Jenkins noted, “When you’re confident and clear in what you’ve got to do, it puts your mind at ease.” He emphasized that Gauff no longer merely hopes to play well but enters each match with the conviction that she can win, regardless of the circumstances.

Moreover, the chemistry within the team, both on and off the court, has been a key factor. Gauff’s ease with her coaches and their shared camaraderie has created a positive and supportive environment for her. Music choices during car rides, reflecting their diverse tastes, exemplify the harmony within the team.

As a young, exceptionally talented black American tennis player, Coco Gauff has frequently drawn comparisons to Serena and Venus Williams. Her recent US Open victory placed her in a unique category, as she became the first

First American teenager since Serena Williams in 1999 to win the tournament.
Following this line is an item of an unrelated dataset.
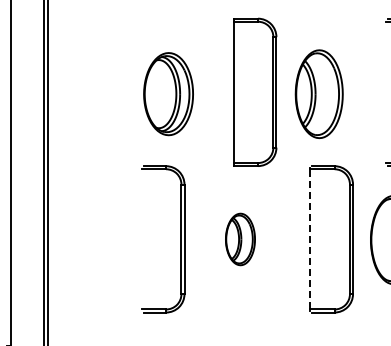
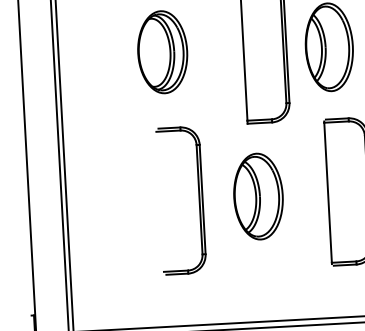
part: (168, 94) -> (162, 52), moved
line: (310, 238) -> (328, 191), dashed -> solid
part: (240, 239) -> (258, 196), size x1.67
When asked about this accomplishment, Gauff expressed her gratitude, stating, “Yes, it’s crazy. I mean, they’re the reason why I have this trophy today, to be honest. They have allowed me to believe in this dream growing up.” She acknowledged the trailblazing role that the Williams sisters played in opening doors for players like her, who aspire to make their mark in the world of tennis.

From the joyous dance of a young girl in Arthur Ashe Stadium to the triumphant champion lifting the Grand Slam trophy, her story is one of inspiration and achievement. With her engaging personality, powerful voice, and newfound mental strength, Coco Gauff is not just a tennis star; she’s a role model for the next generation of athletes, showing that dreams, when pursued with passion and perseverance, can indeed come true.